Yoshie Furuhashi furuhashi.1 at osu.edu
Sat Apr 7 16:27:46 PDT 2001


Gordon:


>Actually it's not at stake. I've seen talented people brought
>out of the underclass since I was old enough to know what was
>going on. Each time, everyone was astounded. The bureaucrats
>and professors patted themselves on the back, and the saved
>were then given jobs like real people, often displacing other
>slightly less marginal types, and 90 or 95 or 99 percent of
>the communities they came from were ignored and forgotten. Or
>am I wrong?
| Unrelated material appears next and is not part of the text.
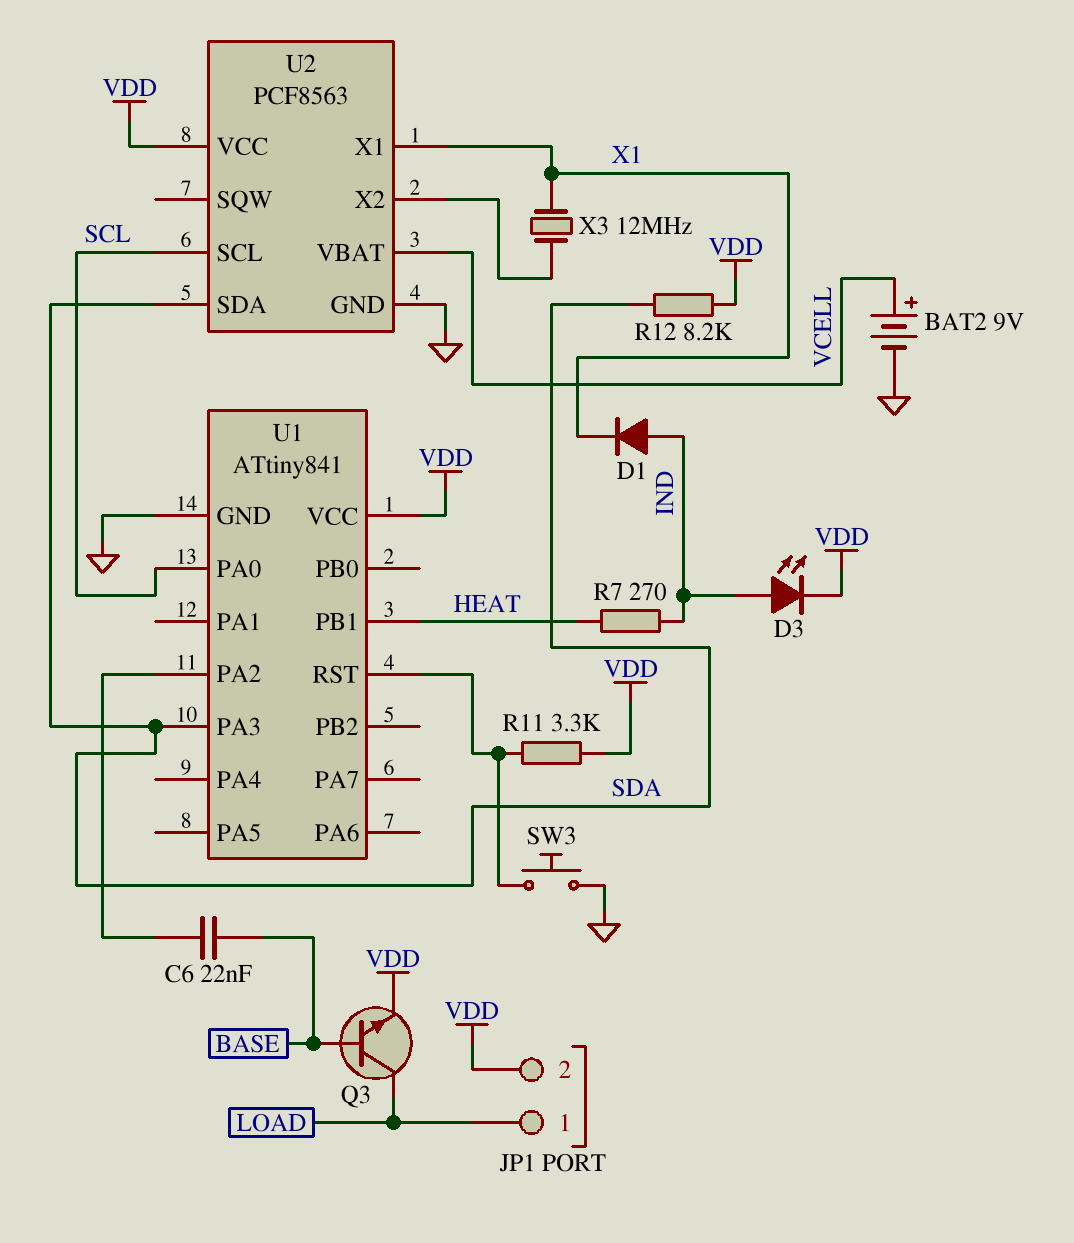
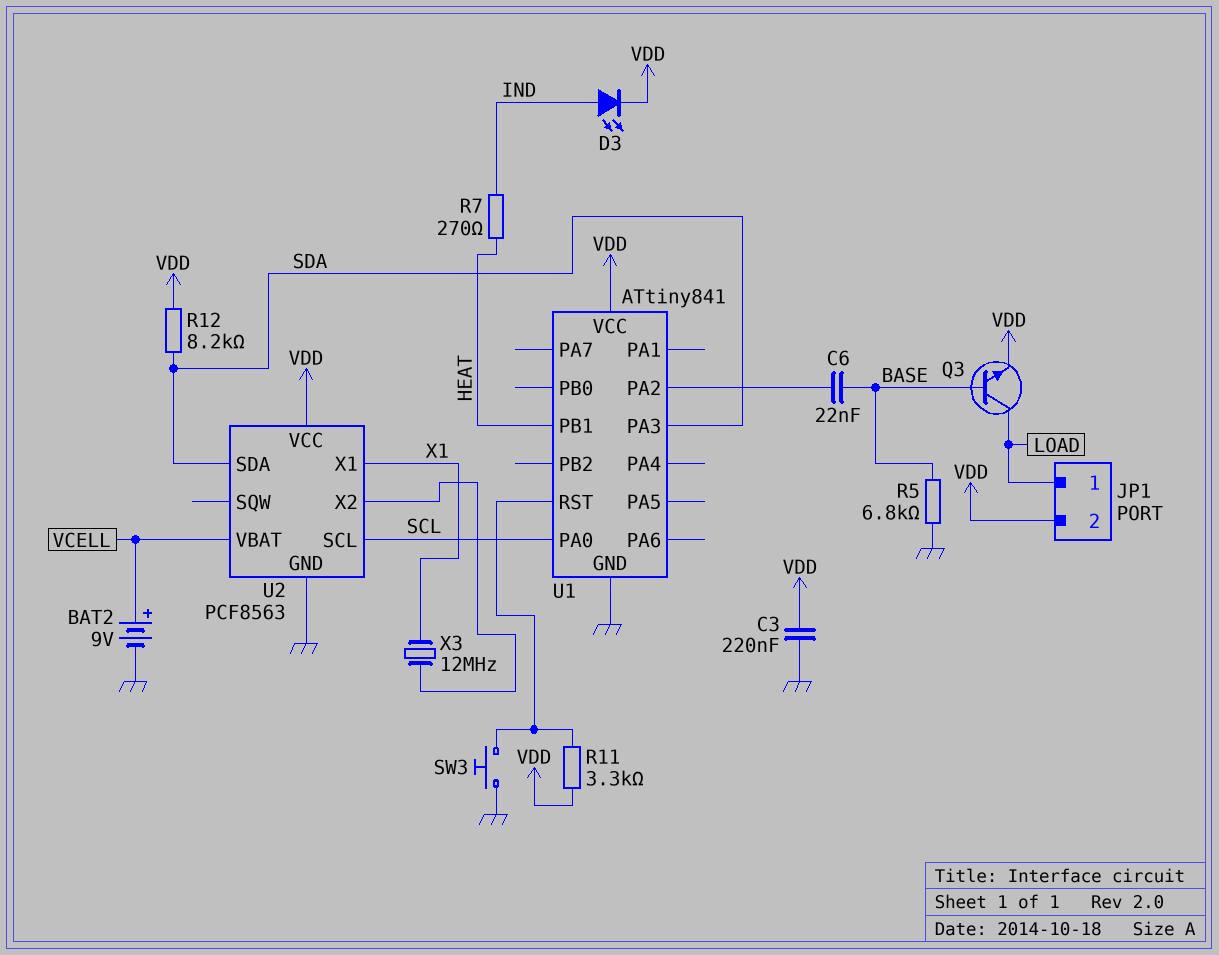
C3: none -> 220nF (GND, VDD)
D1: diode (A IND, K X1) -> none
R5: none -> 6.8k (BASE, GND)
Are the ghettoes and trailer parks seething with
>the arts and letters after all these years?
>
>Gordon wrote:
>>> Whatever the poor were given, it was not autonomy.
>
>Yoshie Furuhashi:
>> What is your idea of "autonomy" if it can be "given" to the poor?
>
>When Castro took over Cuba, I've been told, most of the
>population couldn't read. So he started a literacy program,
>but it wasn't just professional teachers and dumb students
>haled in out of the cane fields. One of the principles was
>"each one, teach another". So the program was self-sustaining.
>Whatever Castro's faults and errors may have been, in this
>case he was imparting a little autonomy to the folk, instead
>of handing them the enthusiast of slavery Aristotle excusing
>the slavemaster Tom Jefferson over the centuries. In effect,
>he was giving them back what they would have had if it hadn't
>been robbed from them.
>
>> >Where's the revolution?
>
>> Why expect a revolution at the end of a course in the introduction to
>> the humanities?
>
>The fact of the poor, the fact of class and class war, cry
>out for revolution, do they not? What kind of humanities don't
>respond to it?

Reading books in itself doesn't make a revolution happen, but _not_ reading books doesn't make it happen _either_. As for the facts of poverty, class, & class war, facts don't speak for themselves -- hence the need for theory, more specifically Marxism.

Knowledge (which is impotent in itself) _becomes_ a weapon in the hands of organizers in political struggles. I thought that John Lacny's post made that clear to everyone (who read it).